Opinión

El insólito romance
de EPN

Dos temas gravitaron en la visita que el presidente Peña Nieto hizo a su homólogo Barack Obama: la preocupación estadounidense por la seguridad al sur de la frontera y el insólito romance de México con China.

Esos acercamientos con los comunistas asiáticos se los permiten ellos, de acuerdo con su agenda geopolítica, pero que su vecino entre en franca sociedad con China, es otro cantar.

Obama hizo un gran esfuerzo para imponer una disposición en materia migratoria que saca de la ilegalidad a millones de mexicanos en Estados Unidos, y es lógico que espere al sur del río Bravo una actitud de reciprocidad de ese calado.

Del lado estadounidense preocupa el enfriamiento de las relaciones con las agencias estadounidenses de combate a las drogas (DEA) y de seguridad en general, a partir del regreso del PRI a Los Pinos.

Al sur de su frontera tienen un estado fallido, Tamaulipas, donde no manda el gobierno estatal, sino una miríada de poderes criminales locales.

En Tamaulipas ha llegado a tanto el deterioro, que ya no existe eso que en la jerga policiaca se conoce como “jefe de plaza”. No hay un jefe de plaza del cártel de Los Zetas o del Golfo en Matamoros, Reynosa o Nuevo Laredo, ciudades fronterizas con Estados Unidos.

En esos lugares hay un jefe por cada colonia. No existe la ley. No manda el gobierno, sino la delincuencia que se ha apoderado hasta de los más pequeños espacios geográficos de una entidad fronteriza con Texas.

Ahí en Tamaulipas ha servido de muy poco el esfuerzo del gobierno federal para frenar la violencia, pues los crímenes y delitos siguen al alza. No ha ocurrido como en Michoacán, donde las fuerzas en armas se han sometido a la legalidad (Hipólito Mora y El Americano se entregaron).

En Tamaulipas no hay gobierno, salvo el de las bandas criminales. Los secuestros se contaron por miles en año pasado. Sí, miles de secuestros sólo en Tamaulipas.

Concretamente entre enero y noviembre del año pasado se denunciaron 244 plagios, pero de acuerdo con el Congreso de ese estado 94 por ciento de los secuestros no se denuncian.

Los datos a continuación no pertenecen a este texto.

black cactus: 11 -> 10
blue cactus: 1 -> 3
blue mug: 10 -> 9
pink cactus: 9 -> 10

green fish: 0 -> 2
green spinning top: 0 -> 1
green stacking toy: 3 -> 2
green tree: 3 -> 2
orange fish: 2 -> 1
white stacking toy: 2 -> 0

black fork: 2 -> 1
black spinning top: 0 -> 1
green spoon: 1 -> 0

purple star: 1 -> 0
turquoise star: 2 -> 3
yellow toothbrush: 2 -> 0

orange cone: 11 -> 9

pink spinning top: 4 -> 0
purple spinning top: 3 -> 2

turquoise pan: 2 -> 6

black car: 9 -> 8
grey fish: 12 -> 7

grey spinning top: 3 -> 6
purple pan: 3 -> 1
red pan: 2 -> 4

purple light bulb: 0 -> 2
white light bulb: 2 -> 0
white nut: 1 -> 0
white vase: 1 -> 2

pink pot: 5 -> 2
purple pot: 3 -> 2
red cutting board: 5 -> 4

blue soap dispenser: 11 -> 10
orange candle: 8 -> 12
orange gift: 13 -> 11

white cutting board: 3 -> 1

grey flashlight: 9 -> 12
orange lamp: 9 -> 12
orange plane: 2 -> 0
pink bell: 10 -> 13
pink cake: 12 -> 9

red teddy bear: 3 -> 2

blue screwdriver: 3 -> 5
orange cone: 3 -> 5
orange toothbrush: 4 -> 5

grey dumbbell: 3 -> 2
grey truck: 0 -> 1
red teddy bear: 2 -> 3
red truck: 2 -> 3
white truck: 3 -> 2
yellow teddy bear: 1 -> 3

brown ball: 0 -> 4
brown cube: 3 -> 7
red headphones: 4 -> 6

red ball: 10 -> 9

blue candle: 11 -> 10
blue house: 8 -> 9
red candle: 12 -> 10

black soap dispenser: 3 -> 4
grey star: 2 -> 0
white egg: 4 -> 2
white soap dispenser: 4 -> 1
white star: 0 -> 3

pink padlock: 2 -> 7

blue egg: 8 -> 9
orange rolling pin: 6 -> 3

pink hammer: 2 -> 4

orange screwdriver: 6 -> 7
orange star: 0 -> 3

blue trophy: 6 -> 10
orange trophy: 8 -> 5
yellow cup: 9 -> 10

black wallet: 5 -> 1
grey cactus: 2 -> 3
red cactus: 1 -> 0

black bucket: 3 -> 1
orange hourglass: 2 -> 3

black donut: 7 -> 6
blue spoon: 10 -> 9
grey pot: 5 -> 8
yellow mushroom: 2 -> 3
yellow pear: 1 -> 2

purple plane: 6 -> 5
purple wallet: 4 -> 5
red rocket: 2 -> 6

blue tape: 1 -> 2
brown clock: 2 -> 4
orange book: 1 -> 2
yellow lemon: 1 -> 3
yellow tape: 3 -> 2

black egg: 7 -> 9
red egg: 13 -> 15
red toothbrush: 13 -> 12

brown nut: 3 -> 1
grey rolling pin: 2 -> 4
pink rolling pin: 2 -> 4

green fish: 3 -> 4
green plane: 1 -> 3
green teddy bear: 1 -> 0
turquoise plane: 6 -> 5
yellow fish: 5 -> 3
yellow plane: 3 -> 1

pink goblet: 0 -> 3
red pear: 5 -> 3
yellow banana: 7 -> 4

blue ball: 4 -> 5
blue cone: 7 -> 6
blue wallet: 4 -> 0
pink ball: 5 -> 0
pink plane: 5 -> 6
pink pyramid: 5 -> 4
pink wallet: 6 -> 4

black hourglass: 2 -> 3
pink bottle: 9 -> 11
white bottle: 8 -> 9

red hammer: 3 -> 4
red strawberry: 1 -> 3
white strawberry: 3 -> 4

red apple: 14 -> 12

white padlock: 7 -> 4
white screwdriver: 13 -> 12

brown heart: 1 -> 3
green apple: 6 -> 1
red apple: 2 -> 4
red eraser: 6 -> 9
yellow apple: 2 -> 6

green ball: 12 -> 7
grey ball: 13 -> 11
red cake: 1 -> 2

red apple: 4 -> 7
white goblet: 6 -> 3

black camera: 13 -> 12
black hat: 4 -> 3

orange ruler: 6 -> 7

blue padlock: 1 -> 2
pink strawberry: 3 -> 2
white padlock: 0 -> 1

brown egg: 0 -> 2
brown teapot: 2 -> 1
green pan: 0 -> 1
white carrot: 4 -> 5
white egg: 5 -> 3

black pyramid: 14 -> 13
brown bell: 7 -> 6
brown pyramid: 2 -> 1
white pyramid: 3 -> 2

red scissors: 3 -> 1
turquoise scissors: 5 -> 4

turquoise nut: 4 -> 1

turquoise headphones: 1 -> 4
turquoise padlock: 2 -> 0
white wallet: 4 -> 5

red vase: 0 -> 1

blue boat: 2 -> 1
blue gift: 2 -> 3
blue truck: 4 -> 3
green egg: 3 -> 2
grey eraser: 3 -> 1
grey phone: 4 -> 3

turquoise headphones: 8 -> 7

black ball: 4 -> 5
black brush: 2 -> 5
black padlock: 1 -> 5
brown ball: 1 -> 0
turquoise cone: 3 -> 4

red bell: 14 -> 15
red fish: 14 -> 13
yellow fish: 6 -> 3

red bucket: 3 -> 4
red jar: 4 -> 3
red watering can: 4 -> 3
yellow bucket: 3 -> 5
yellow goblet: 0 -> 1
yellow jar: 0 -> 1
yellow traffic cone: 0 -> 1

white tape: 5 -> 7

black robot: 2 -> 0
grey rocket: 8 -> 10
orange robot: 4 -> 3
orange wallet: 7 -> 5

Desde Estados Unidos se alerta de que prácticamente todas las carreteras tamaulipecas están en poder de la delincuencia. Y si del lado mexicano no se publica el estado salvaje en que se encuentra esa entidad, es porque la vida de los trabajadores de los medios de comunicación en Tamaulipas corre peligro.

Por eso no nos extrañe que después de la visita del presidente Peña a Washington, comencemos a ver a las agencias de Estados Unidos trabajando en mayor coordinación con las fuerzas federales.

Para bien o para mal, algo hay que pagar por la ingobernabilidad en Tamaulipas y otros estados del país, a cambio de la regularización de millones de migrantes ilegales que podrán estudiar sin ser deportados.

Y el romance con China, creo, no va a prosperar como el actual gobierno mexicano quisiera. El tren a Querétaro ya está, o casi ya está, pero no puede pasar mucho más.

El adversario global de Estados Unidos es China, en lo económico, en lo político y en lo militar. ¿Van a venir sus empresas a construir obras estratégicas en México? Son palabras mayores, que seguramente se oyeron en las conversaciones privadas de ayer en Washington.